It seems to have rained here for almost all of December and the Met Office says that it’s already been the wettest year in England since records began in 1910 and stands a good chance of being the wettest year for the UK as well. So, stuck indoors because most of the things I want to do are outside and I don’t fancy getting soaked and being up to my elbows in mud, I grabbed some of the Met Office rainfall statistics for the UK since 1910. Here are a few interesting/depressing items I pulled out:
Three of the ten wettest years occurred this century (2000 to 2011)

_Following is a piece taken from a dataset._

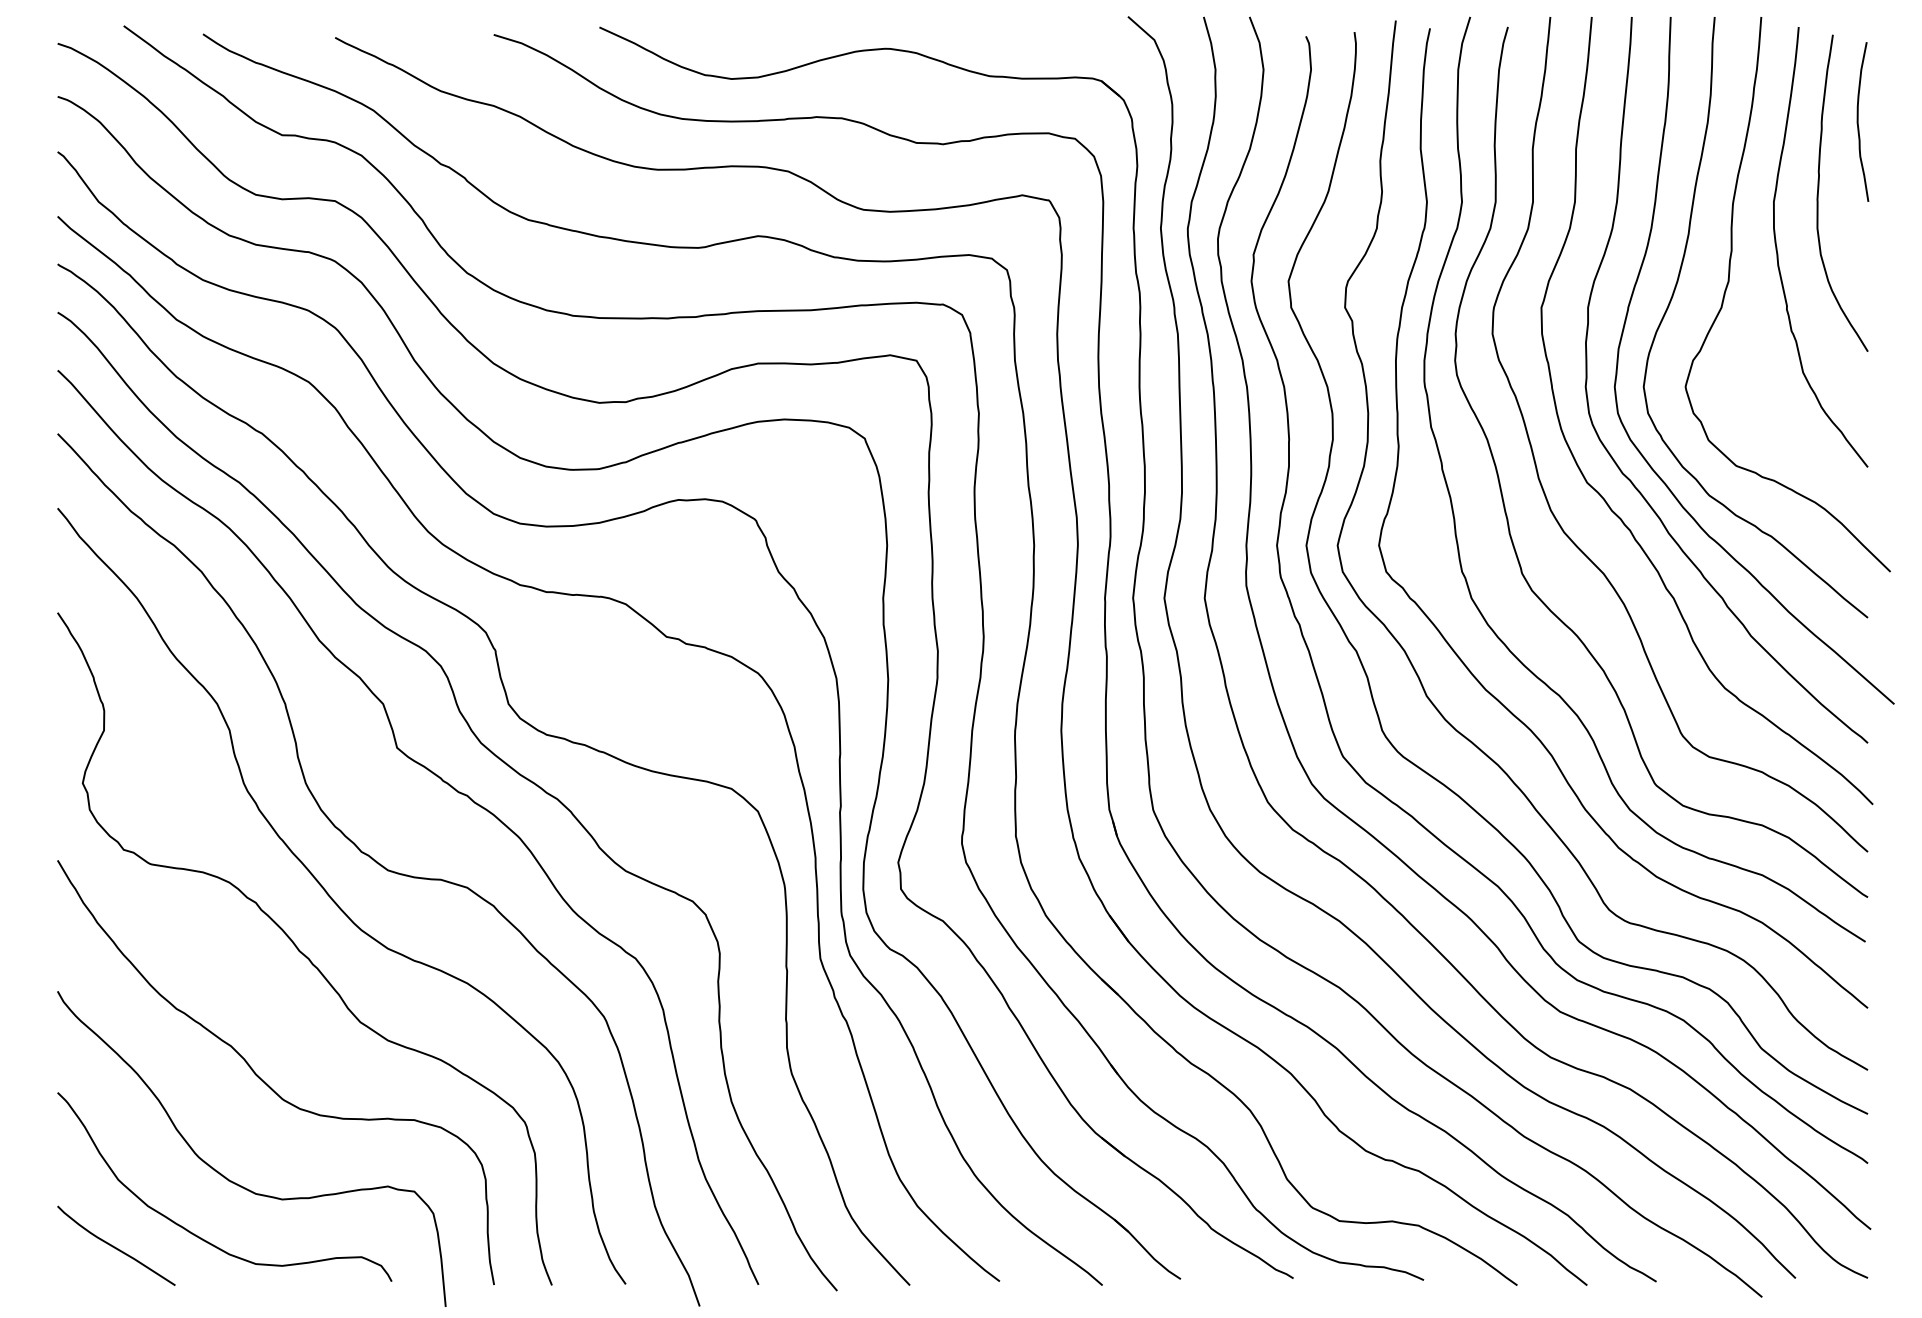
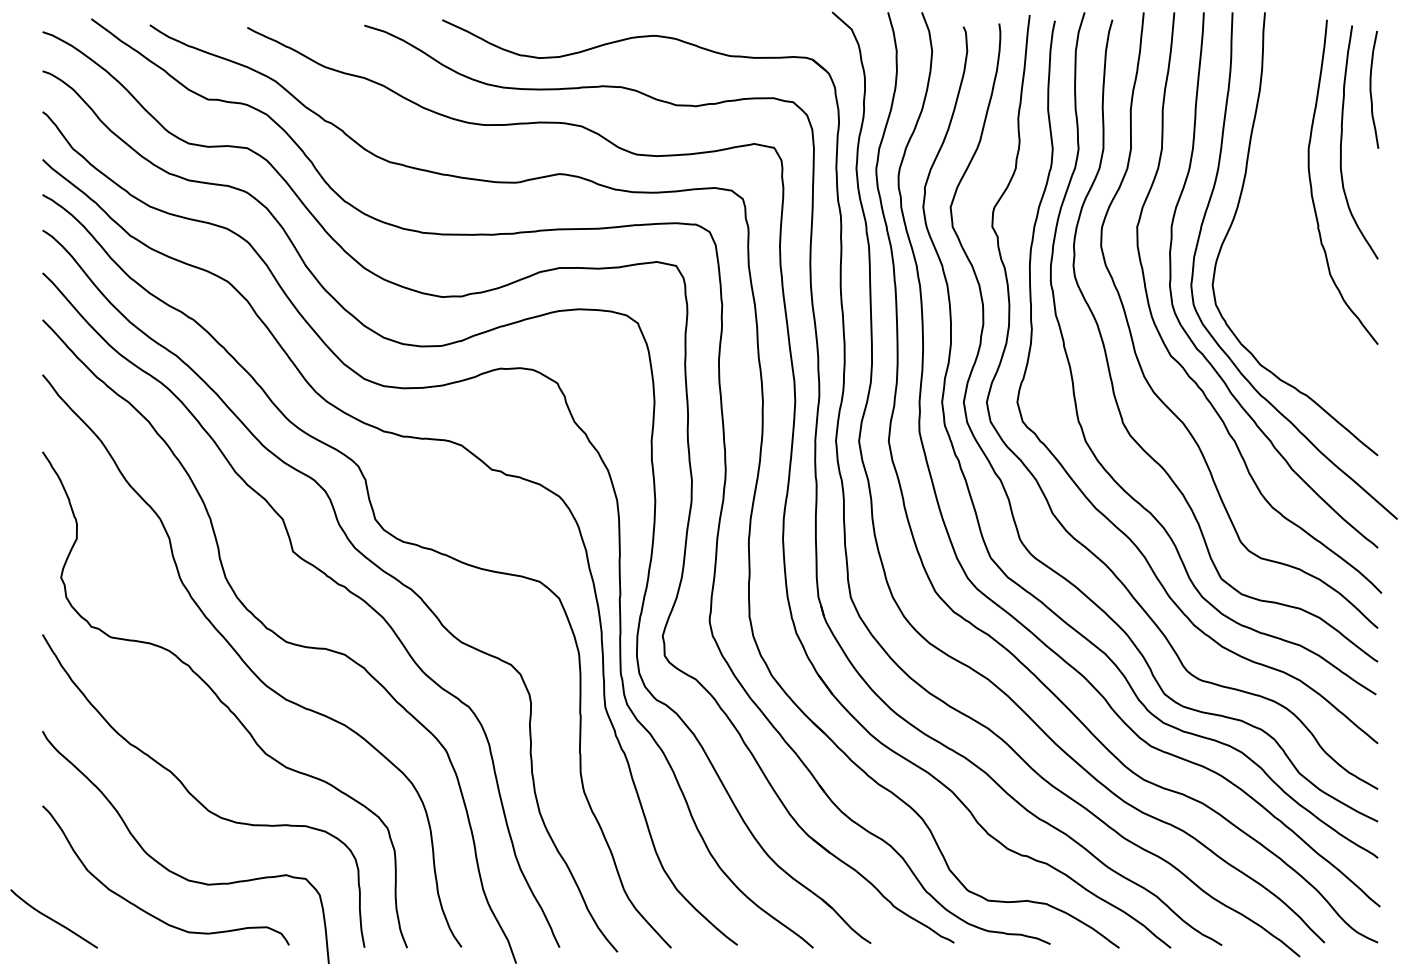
curve: (1729, 282) -> (1275, 208), removed
curve: (115, 1246) -> (53, 919), moved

Six of the twenty wettest years occurred this century
Eight of the thirty wettest years occurred this century
So two thirds of the this century thus far is represented in less than the top third of the rainfall figures. It doesn’t look that much better if you increase the window to the last twenty years either:
Half of the top ten wettest years occurred in the last twenty years
Half of the top twenty wettest years occurred in the last twenty years
Thirteen of the top thirty wettest years occurred in the last twenty years
To find any earlier over-representation you have to go back to the 1920s, and this century so far beats the 1920s into a cocked hat (only four years in that decade in the top thirty).
And on the assumption that 2012 turns out to be a chart-topper it looks even worse, as then fully three quarters of this century so far will be in less than the top third of the data.
Regrettably I’m rather clueless when it comes to statistics so I can’t work out how likely these outcomes would be if rainfall patterns were truly random, but intuitively (and intuition is often no better than chance) it doesn’t look good. There are times when I’m tempted to start gathering together pairs of animals and drawing up plans for an ark…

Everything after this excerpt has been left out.